Decided: January 23, 1967.

THE STATE OF NEW JERSEY, PLAINTIFF-RESPONDENT,
v.
JAMES O. MCLAUGHLIN AND HAROLD MCNAIR, DEFENDANTS-APPELLANTS



Gaulkin, Lewis and Labrecque. The opinion of the court was delivered by Gaulkin, S.j.a.d.

Gaulkin

Defendants were convicted of robbery and they appeal.

McNair's sole ground of appeal is that his trial counsel was incompetent and ineffective, particularly in that counsel "failed to examine complaining witness on vital points." We have studied the transcript of the trial and we find no merit in this contention. State v. Dennis, 43 N.J. 418, 428 (1964).

Defendant McLaughlin's first ground of appeal is that the trial court erred in denying his motion for judgment of acquittal at the close of the State's case.

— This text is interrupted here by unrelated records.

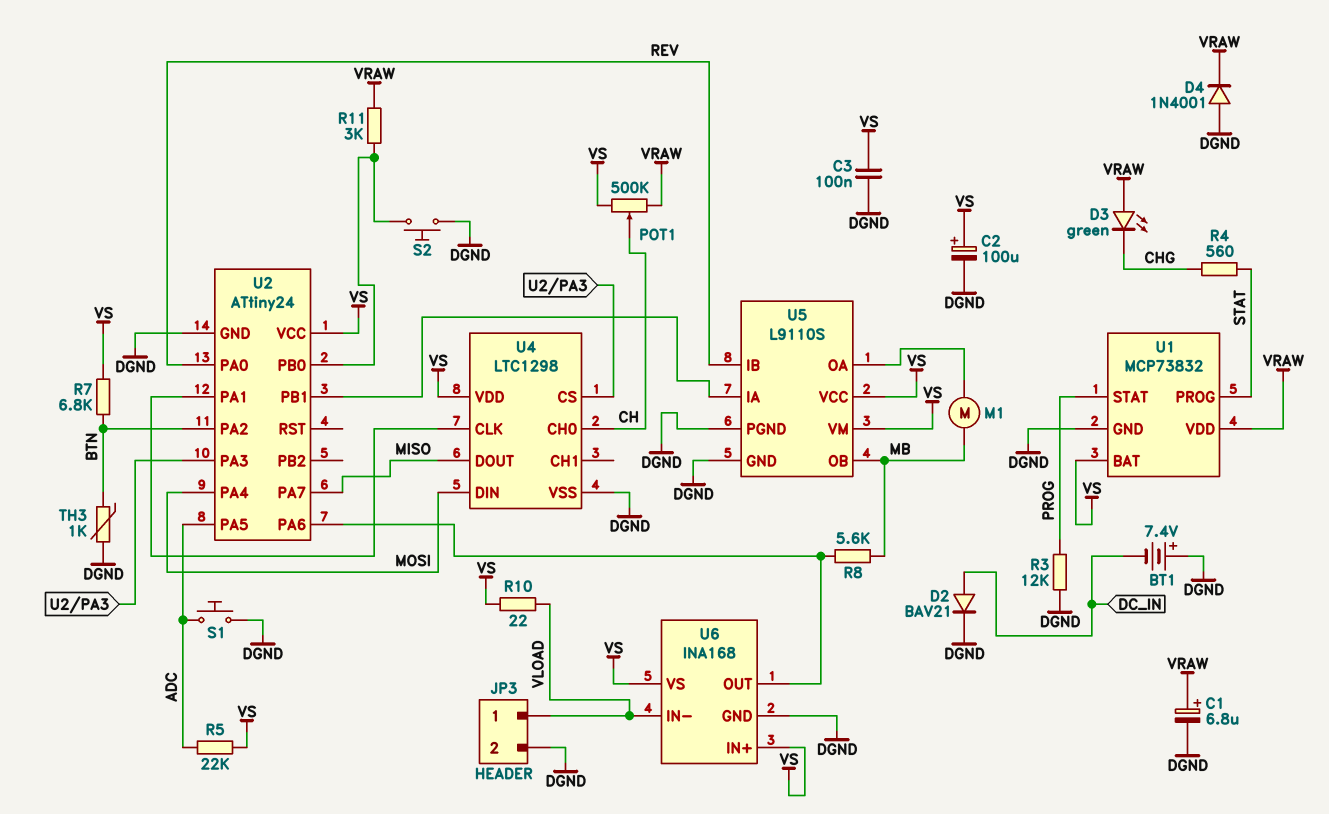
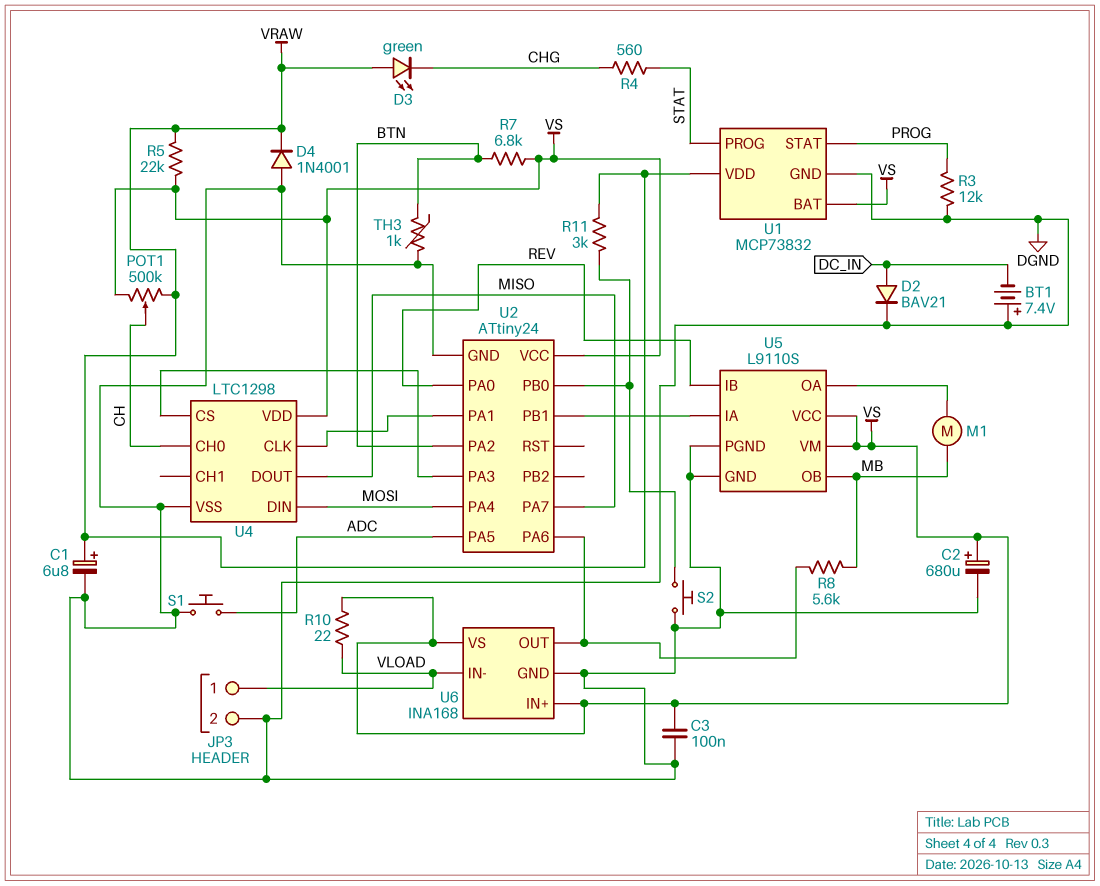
C2: 100uF (plus VS, minus DGND) -> 680uF (plus VS, minus DGND)
R5: 22k (ADC, VS) -> 22k (VRAW, VS)

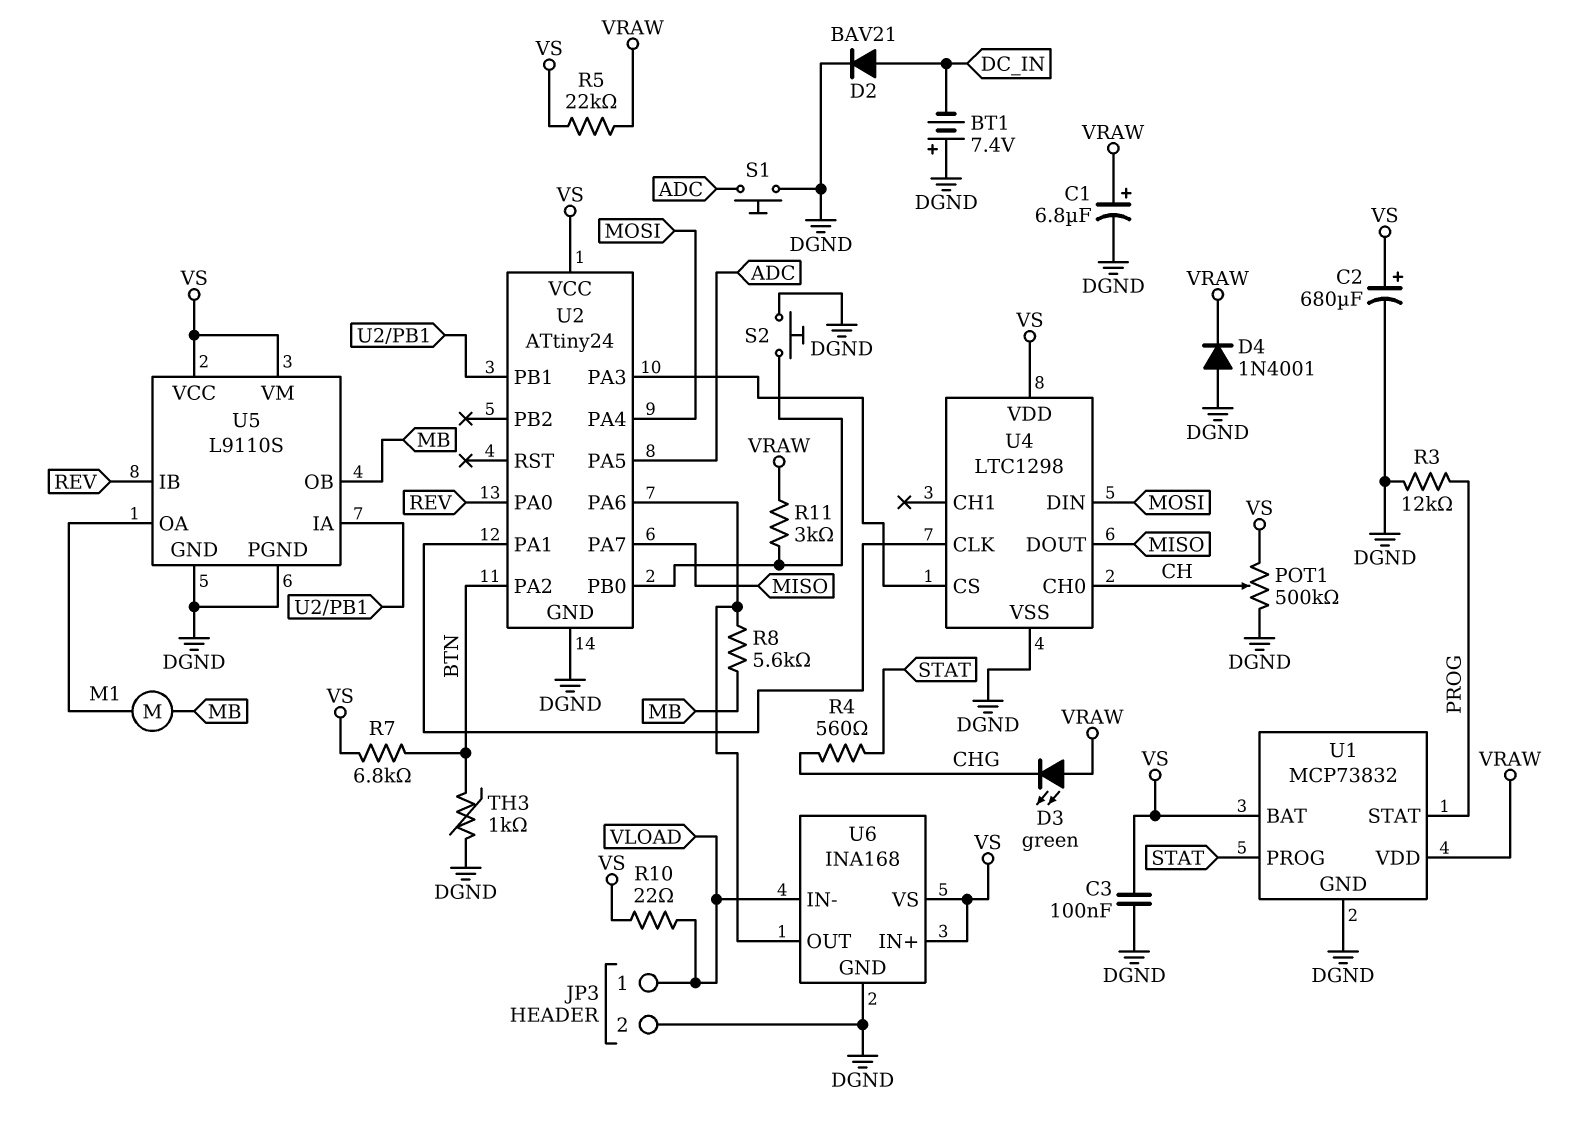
POT1: 500k (VRAW, VS, wiper CH) -> 500k (DGND, VS, wiper CH)

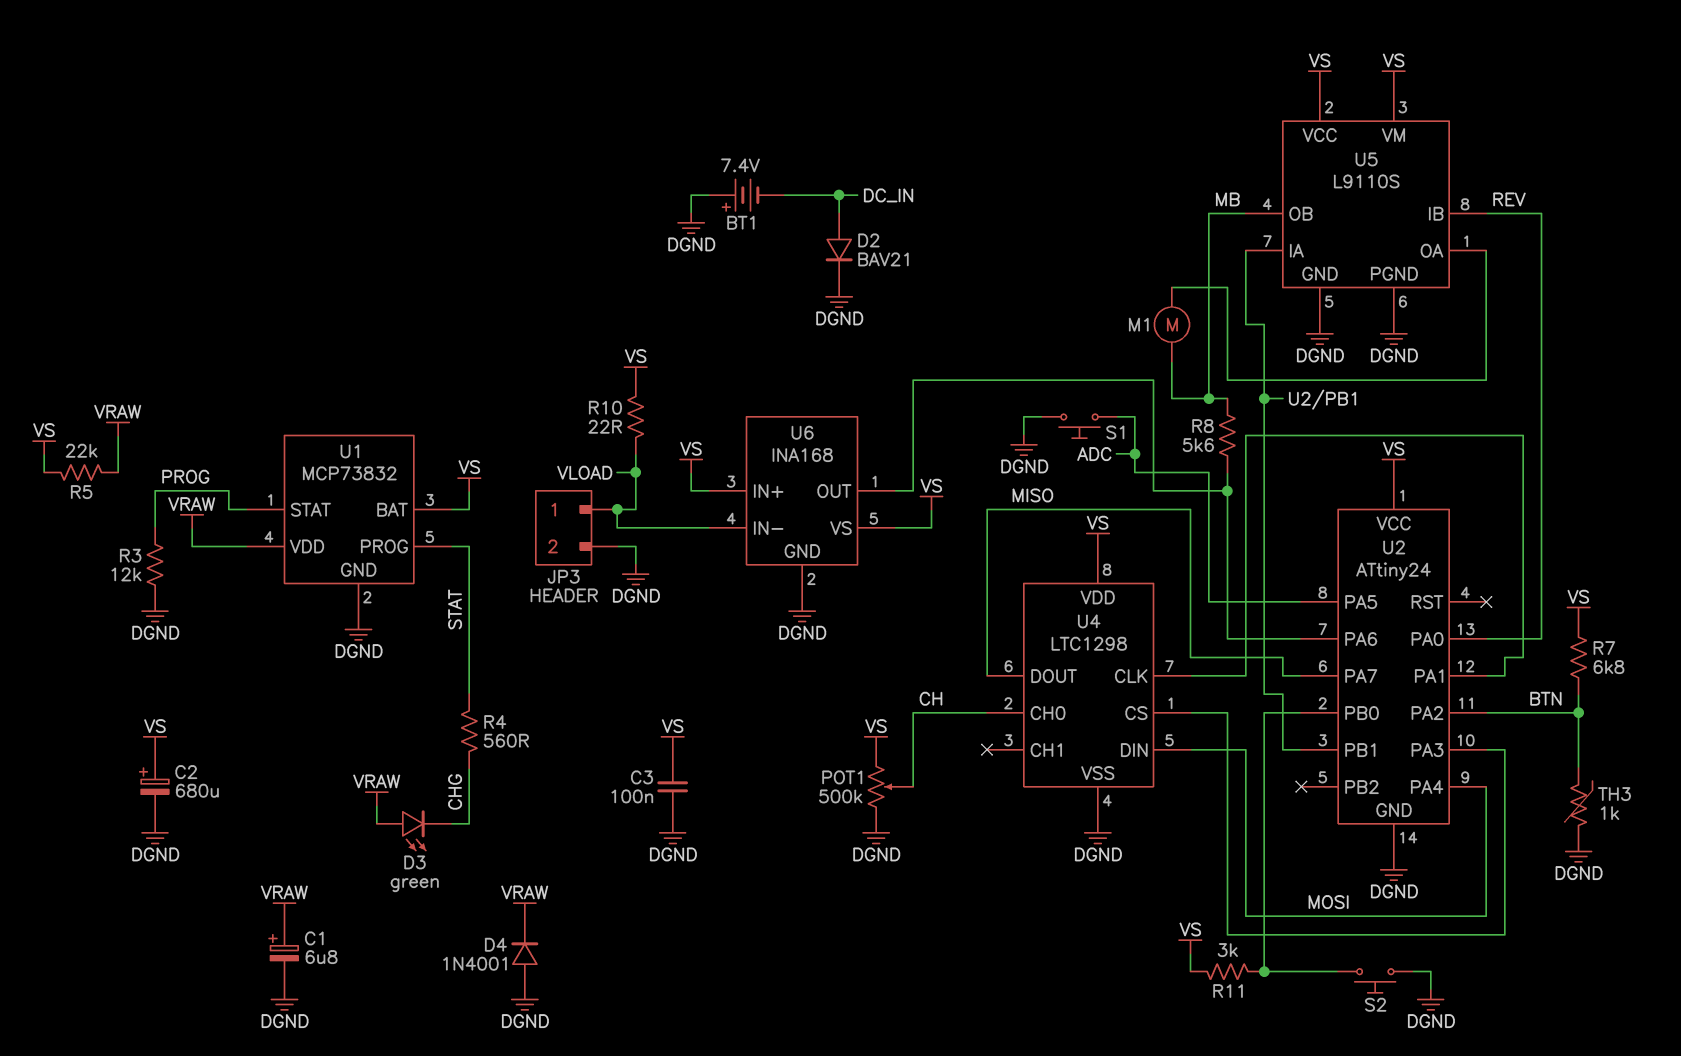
R11: 3k (U2/PB0, VRAW) -> 3k (U2/PB0, VS)

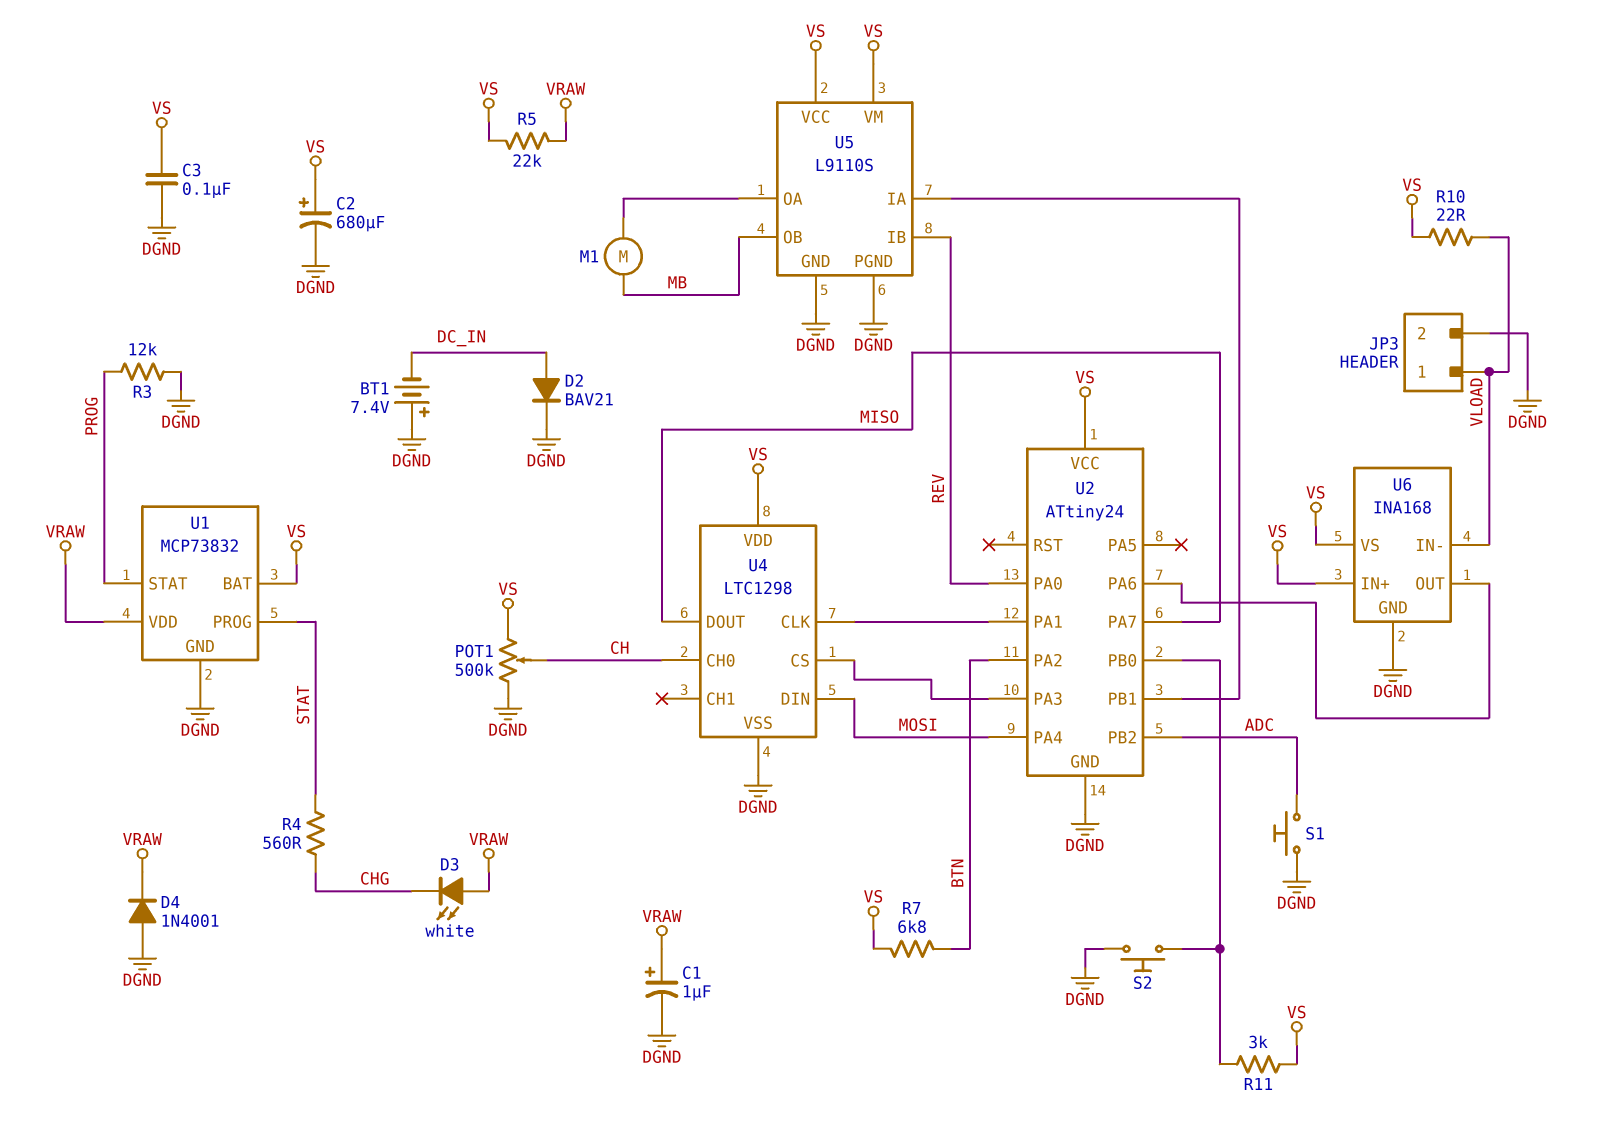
C1: 6.8uF (plus VRAW, minus DGND) -> 1uF (plus VRAW, minus DGND)
D3: LED green (A VRAW, K CHG) -> LED white (A VRAW, K CHG)
R8: 5.6k (MB, U2/PA6) -> none
TH3: 1k (BTN, DGND) -> none
U2 pin PA5: ADC -> none
U2 pin PB2: none -> ADC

Our examination of the evidence as it stood when the State rested satisfies us that the motion for acquittal was properly denied. There was ample proof of the robbery, and Braddy's testimony implicated McLaughlin more than enough to withstand the motion. As to this, McLaughlin argues that "When the witness Braddy testified as to his own implication in the crime by counselling both defendants and receiving $3,000 of the proceeds, his testimony became incredible * * * so unbelievable [that] it should not have gone to the jury * * *." Not so. Braddy's credibility was nevertheless for the jury.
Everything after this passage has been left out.